Todd Makse is professor and associate chair in the Department of Politics and International Relations at Florida International University, where he studies state legislative politics and political behavior. His current research looks at geography and lawmaking in state legislatures, the social transmission of information in campaigns, and the relationship between policy priorities and knowledge in a multi-level political system.
His co-authored book, Politics on Display: Yard Signs and the Politicization of Social Spaces examines the consequences of political yard sign displays in residential neighborhoods. His work has been published in journals that include The Journal of Politics, Political Research Quarterly, Legislative Studies Quarterly, Political Behavior, American Politics Research, State Politics and Policy Quarterly, Policy Studies Journal, and Political Geography.
Drew Seib joined the faculty at Murray State University in the fall of 2012. He served as Chair of the Department of Political Science and Sociology for five years and currently is the Interim Assistant Dean of the College of Humanities and Fine Arts. He teaches courses in American politics, including campaigns and elections, voting behavior, media and politics and legislative process. His research focuses on how voters make decisions. He is especially interested in how voters acquire information during campaigns under a variety of contexts and conditions. Drew's research has been published journals such as Electoral Studies and the Journal of Politics.
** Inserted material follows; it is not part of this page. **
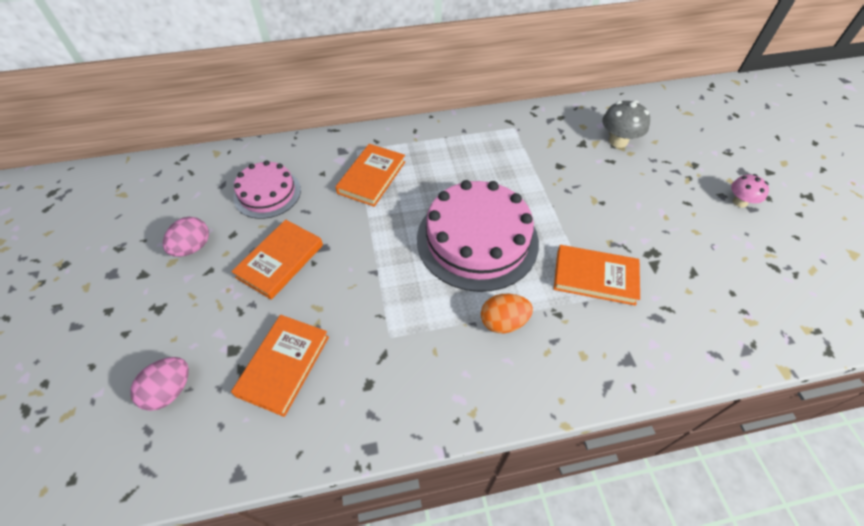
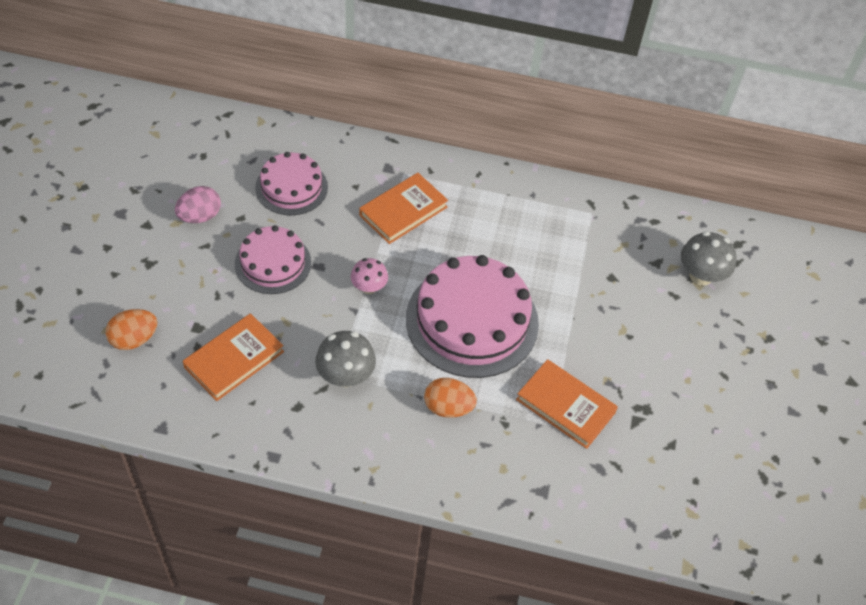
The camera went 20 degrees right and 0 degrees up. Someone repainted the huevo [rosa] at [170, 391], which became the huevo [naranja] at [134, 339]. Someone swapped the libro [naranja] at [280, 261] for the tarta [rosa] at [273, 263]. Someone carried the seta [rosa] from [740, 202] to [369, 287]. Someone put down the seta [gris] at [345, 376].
Drew received his Ph.D. and M.A. from Southern Illinois University with an emphasis in American political behavior and secondary fields in comparative politics and international relations and his B.A. from Westminster College in Fulton, MO, triple majoring in political science, Spanish, and international studies, and minoring in European studies.
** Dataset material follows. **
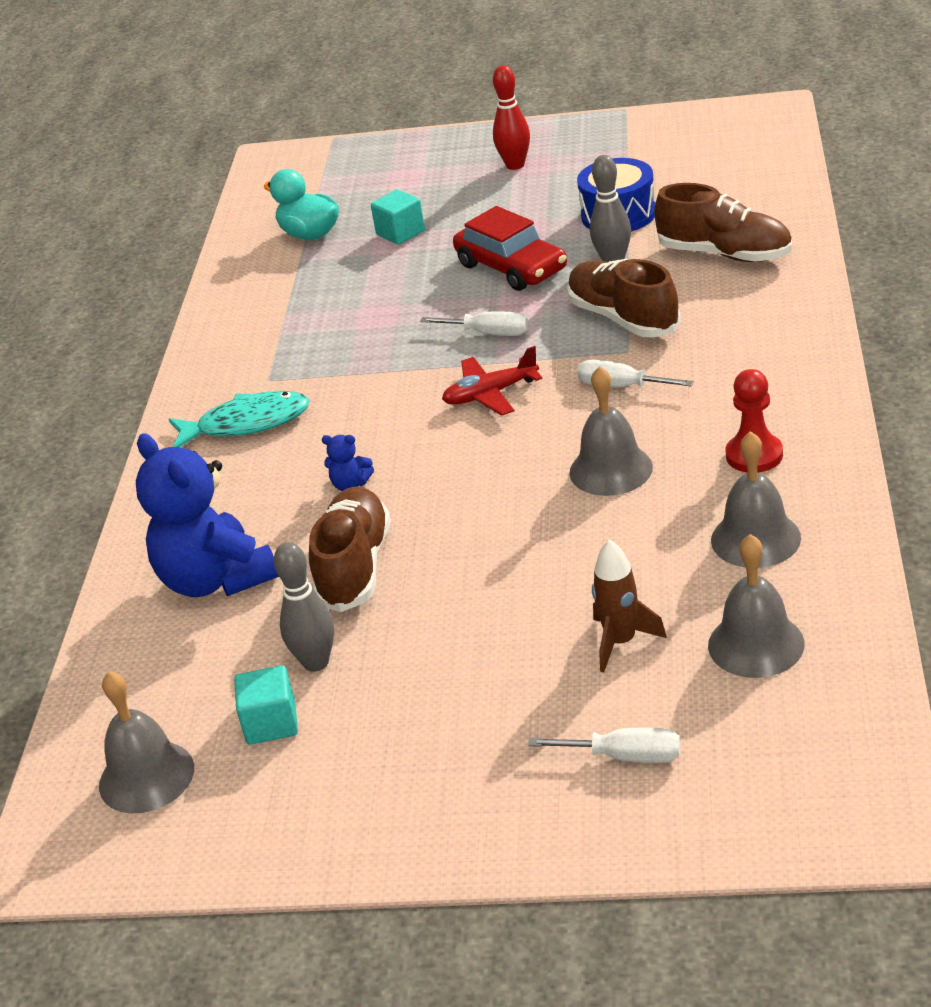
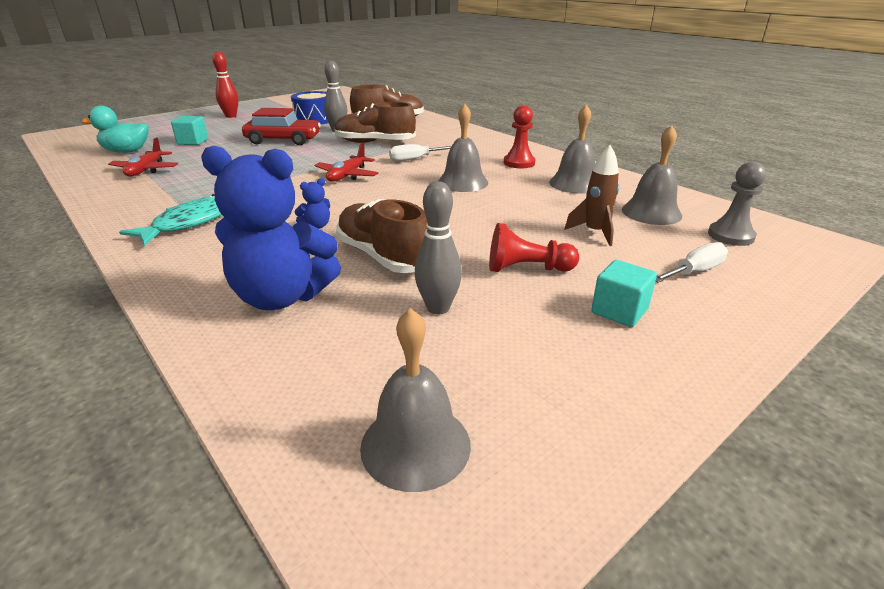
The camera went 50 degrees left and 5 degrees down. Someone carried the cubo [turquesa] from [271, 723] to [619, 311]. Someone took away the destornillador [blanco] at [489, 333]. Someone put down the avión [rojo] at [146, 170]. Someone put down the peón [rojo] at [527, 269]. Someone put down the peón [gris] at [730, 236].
Anand Edward Sokhey (The Ohio State University, 2009) joined the CU faculty in 2009 after receiving his Ph.D. from The Ohio State University. Anand specializes in American politics, and his research examines how formal and informal political conversations, interpersonal networks, and environments -- whether defined in terms of organizations or geographic boundaries -- independently and interactively shape opinion formation and decision-making. His research intersects with scholarship on communication, gender, religion and politics, and political psychology. He is the co-author of Politics on Display: Yard Signs and the Politicization of Social Spaces (2019, Oxford University Press), The Knowledge Polity: Teaching and Research in the Social Sciences (2022, Oxford University Press), and The Full Armor of God: The Mobilization of Christian Nationalism in American Politics (2023, Cambridge University Press). Anand's work has appeared in general interest journals and other outlets, he is a faculty fellow at the Institute for Behavioral Science, and he currently serves as an associate editor for the Journal of Politics.